Chancellor Angela Merkel (CDU) and her rebellious interior minister from Bavarian CSU, Horst Seehofer, reached a compromise on migration at almost literally the eleventh hour Monday, averting a government crisis for the time being. Mr. Seehofer, who threatened to resign the previous day, will stay in office.

The two agreed to

  • set up three closed transit centers for asylum seekers on the border with Austria, confining them there as their cases are quickly processed.
  • asylum seekers will be returned to whichever EU country they first registered, provided Germany has a bilateral agreement with that country to return asylum seekers.
  • if that country does not have an arrangement with Germany, Austria has agreed to take them back. This will need an agreement with Austria.

I read somewhere that the government hopes that one migrant per day will be sent back.

KTg understands that the agreement will not be implemented retroactive.

The Merkel-Seefhofer agreement has to be adopted also by coalition government partner, the social-democrat SPD. In 2015, in the peak of the refugee crisis, the SPD had rejected proposals for “transit centers.”

According to latest information early Tuesday afternoon:

  • SPD has not officially commented on CDU/CSU proposal
  • CDU/CSU are increasing pressure to SPD saying “Germany and Economy need a stable government.
  • Austrian Chancellor, Sebastian Kurz, is expected to make a statement on the issue.

The last-minute compromise capped an unprecedented challenge to Ms. Merkel’s authority after she vetoed the interior minister’s plan to turn back refugees at the border, and he countered that he would go ahead with it anyway. He backed off from immediate action, but gave her an ultimatum to find the European solution she considered necessary.

German media see the deal with skepticism.

Majority of German social media users speak of Seehofer’s unprecedented front flip after he threatens to resign but ultimately decided to stay.

Government more fragile than ever

Without Monday night’s compromise, Mr. Seehofer would have been fired or would have resigned, which could have brought down the government if his party then withdrew from the coalition.

Although Ms. Merkel lives to govern another day, her coalition government is now more fragile than ever and her own position considerably weaker. The challenge from the Christian Social Union (CSU), which has functioned as the Bavarian wing of Ms. Merkel’s Christian Democratic Union (CDU) since the founding of the Federal Republic, was unprecedented in its ferocity.

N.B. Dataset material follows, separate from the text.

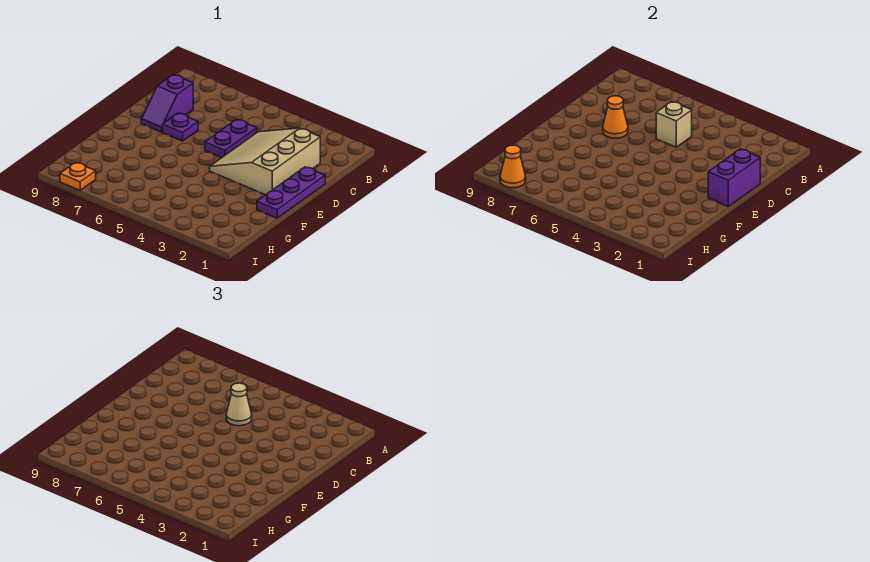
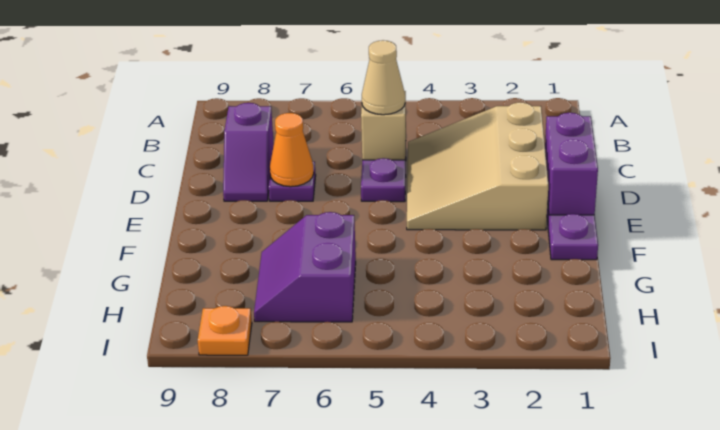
none -> purple slope G6:H7 level 1 top 6
orange cone I8 level 2 -> none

Mr. Seehofer, who remains as leader of the CSU, can argue that even though he compromised in the end he pushed the chancellor to act on an issue that has eroded his party’s support in Bavaria. His ultimatum forced Ms. Merkel to seek a EU mini-summit the previous weekend and diverted the scheduled EU summit this past weekend to an all-night crisis meeting on the migration issue. (handeslblatt and others)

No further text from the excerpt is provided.